A U.S. Sen. Ron Johnson spokesman says the Oshkosh Republican would back a bill aiming to delist the gray wolf in all but two states should it be taken up in the Senate.

But the office of U.S. Sen. Tammy Baldwin didn’t say whether she’d support the legislation from 7th CD U.S. Rep. Sean Duffy seeking to remove the wolves from the Endangered Species Act. The bill, which cleared the House earlier this month, would lift protections for the wolves across the continental United States.

A Johnson spokesman this week noted Johnson has been working on the issue “for a while.” Johnson in 2015 introduced a bill that would direct the Department of the Interior to reissue final rules related to the endangered listing of the gray wolf in Wisconsin, Michigan, Minnesota and Wyoming. He reintroduced the legislation last year.

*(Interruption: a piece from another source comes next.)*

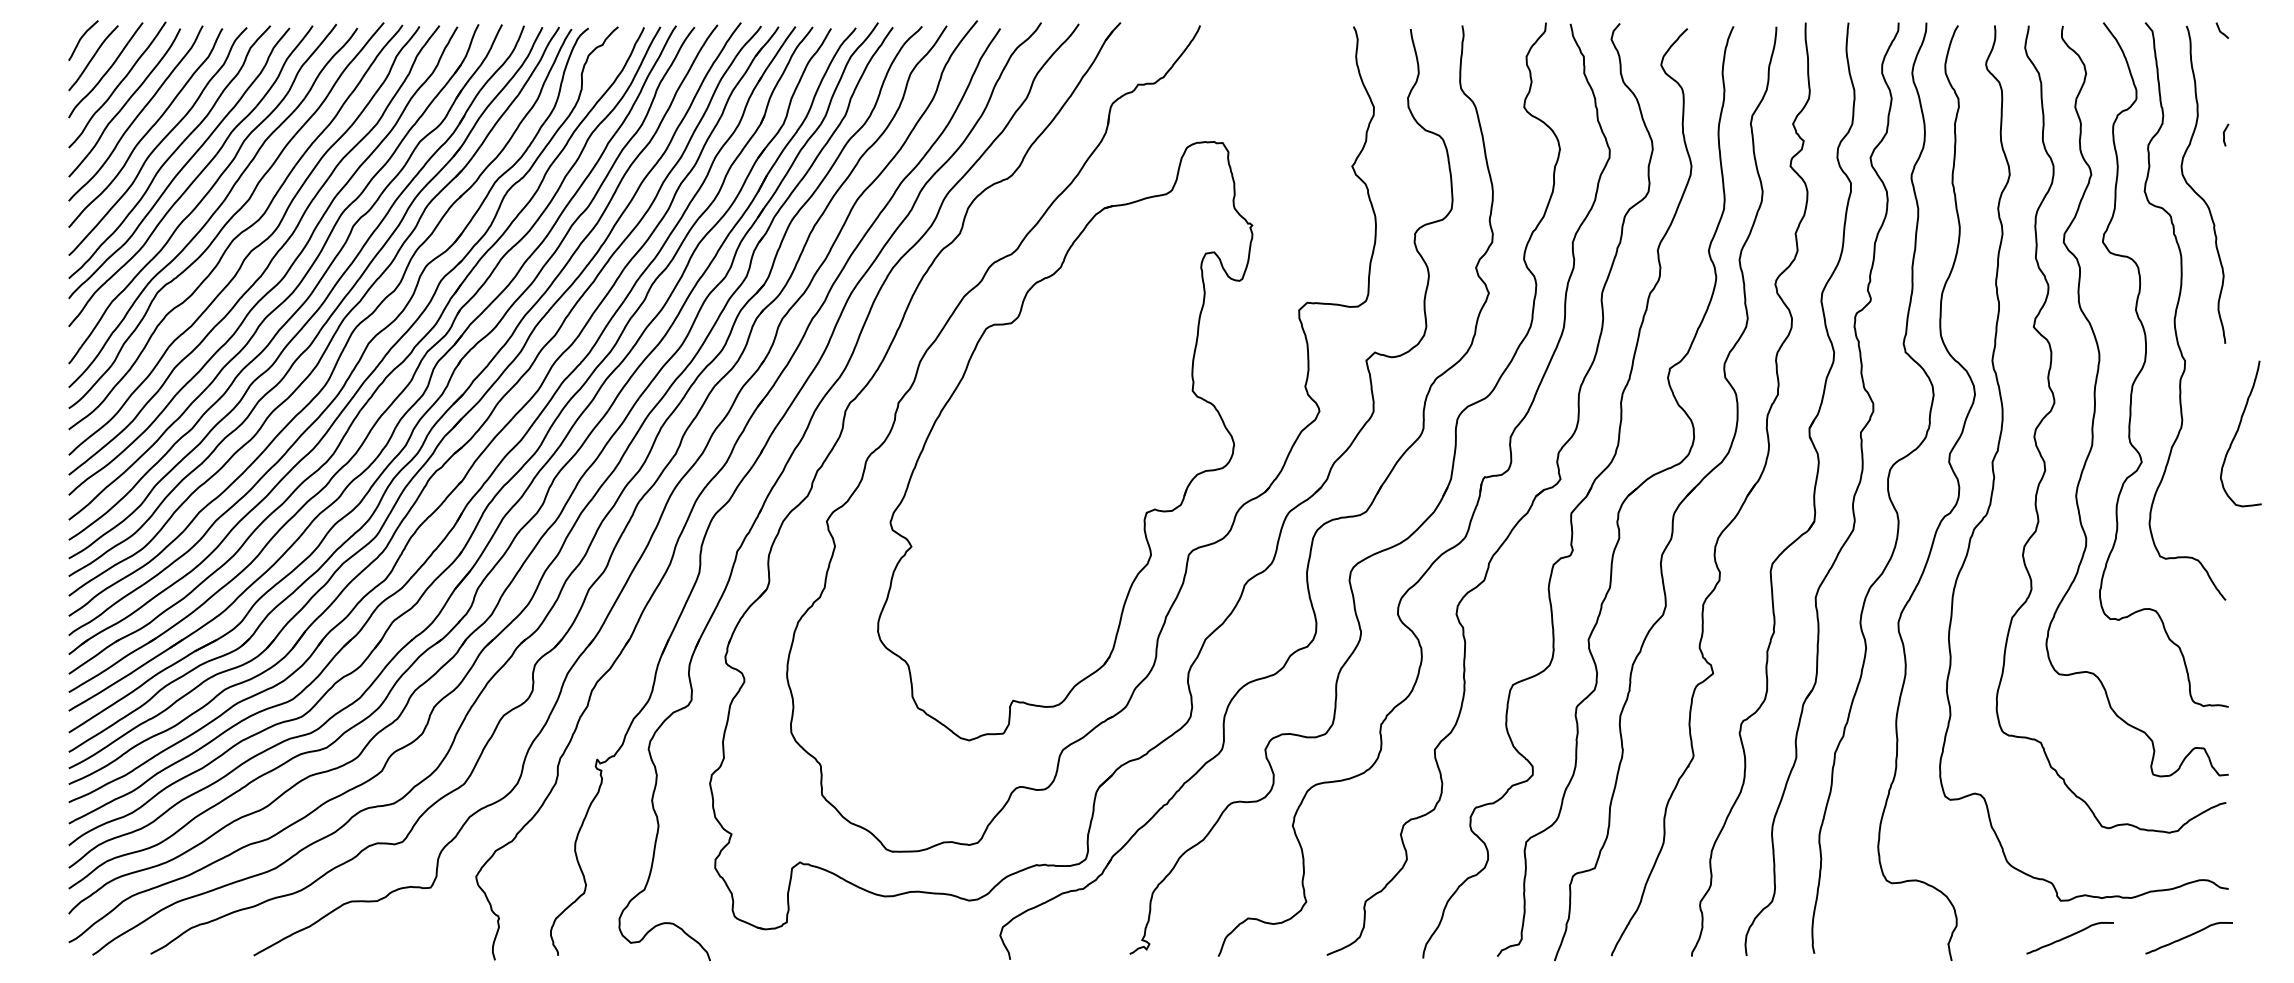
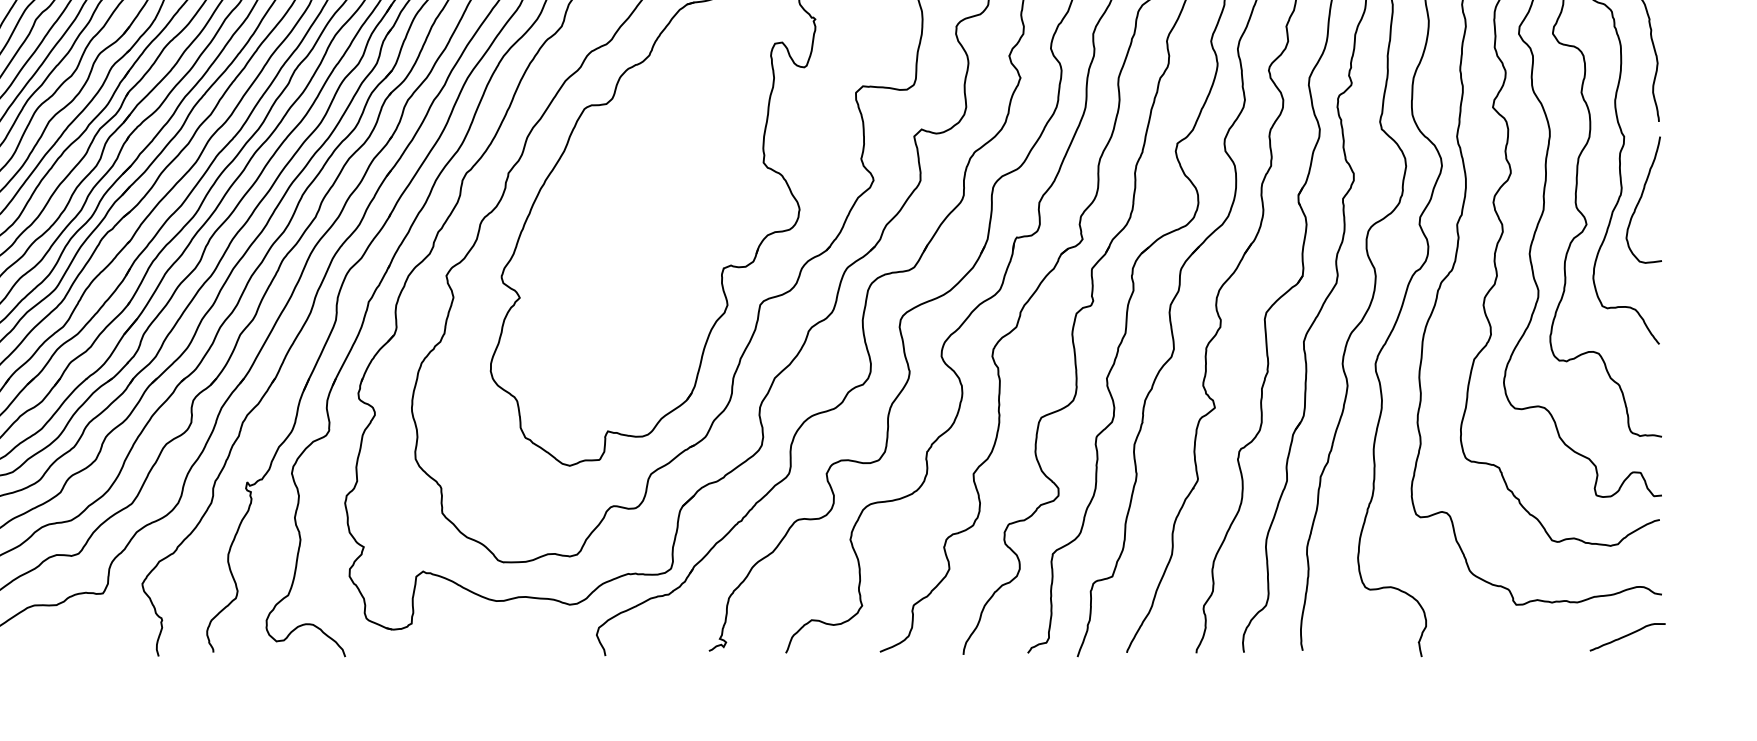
curve: (2238, 431) -> (1641, 197), moved
curve: (2069, 937) -> (1523, 636), removed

But a Baldwin spokeswoman in an email expressed preference for the Madison Democrat’s HELP for Wildlife Act, which would delist the gray wolf in Wyoming and the western Great Lakes as well as reauthorize and provide funding for a series of conservation programs.

The spokeswoman noted Duffy’s bill “has not yet come up in the Senate” and didn’t answer whether Baldwin would vote for the Wausau Republican’s legislation if it does hit the floor.

The comments follow the House passage of Duffy’s “Manage Our Wolves Act.” The bipartisan legislation — passed on a 196-180 vote — aims to remove the gray wolf from the list of endangered or threatened species and reinstate a rule that removed the gray wolf in the western Great Lakes region from the list.

“If you live in Wisconsin, especially northern Wisconsin, it might be necessary for us to actually manage this population because it’s good for the environment,” Duffy said in a statement following the bill’s passage. “Frankly, I believe that our states are far more in tuned in understanding the ecosystem of their state than bureaucrats in Washington.”

The legislation garnered support from U.S. Reps. Mike Gallagher, R-Green Bay; Glenn Grothman, R-Glenbeulah; and Ron Kind, D-La Crosse. U.S. Reps. Mark Pocan, D-Town of Vermont; and Gwen Moore, D-Milwaukee, voted against the bill, while U.S. Rep. Jim Sensenbrenner, R-Menomonee Falls, did not vote.

State Sen. Tom Tiffany, R-Minocqua, praised Duffy’s work and urged Baldwin to back the bill in a joint statement last week with Michigan Sen. Tom Casperson.

Tiffany this session introduced a bill that would ban police from enforcing state or federal law aimed at managing Wisconsin’s wolf population. The language would also prohibit the state Department of Natural Resources from spending any money to manage wolves — other than paying claims for any losses they cause.

The Obama administration in 2012 first delisted the gray wolf in Minnesota, Wisconsin and Michigan. In 2014, the wolves were returned to the federal endangered species list after a lawsuit, resulting in the end of wolf trapping and hunting.